Exercise objective »
In the records below, the line containing "line: (121, 351)" marks the start. Copy that line and everything after it exactly, through the last line.

The data »
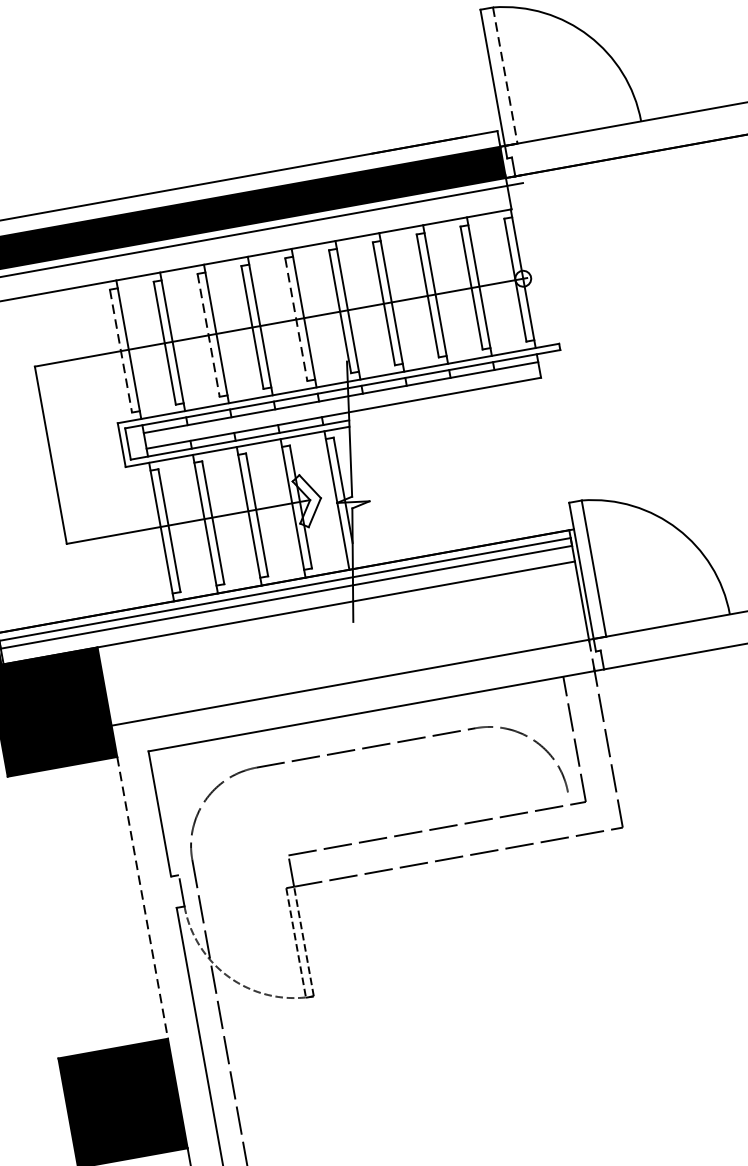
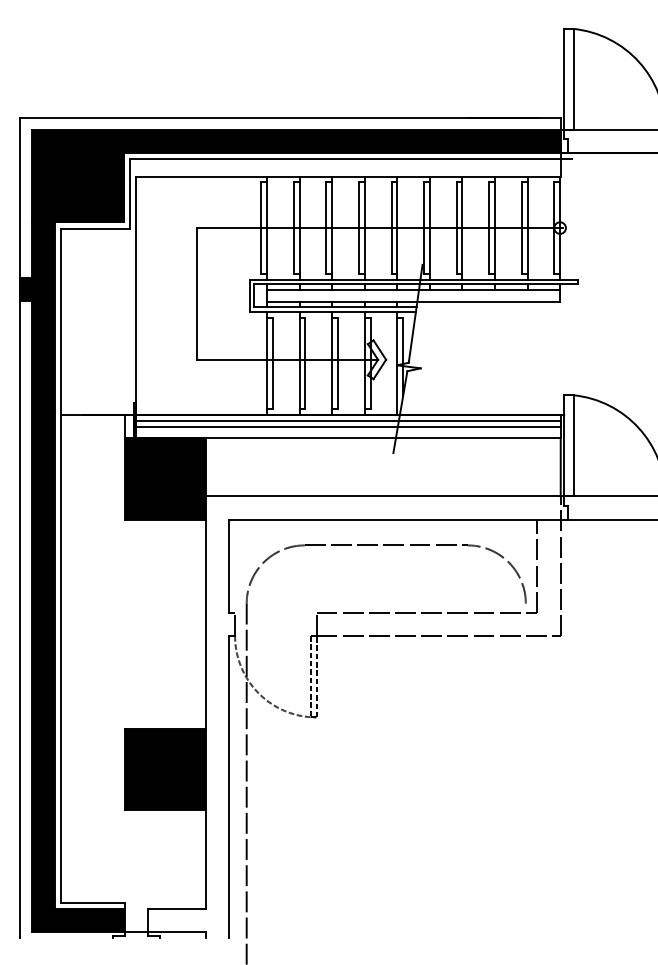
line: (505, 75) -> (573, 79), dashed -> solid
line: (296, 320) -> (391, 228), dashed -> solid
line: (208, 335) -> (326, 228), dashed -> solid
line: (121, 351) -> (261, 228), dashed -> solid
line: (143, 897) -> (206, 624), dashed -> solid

Solution for this task »
line: (121, 351) -> (261, 228), dashed -> solid
line: (143, 897) -> (206, 624), dashed -> solid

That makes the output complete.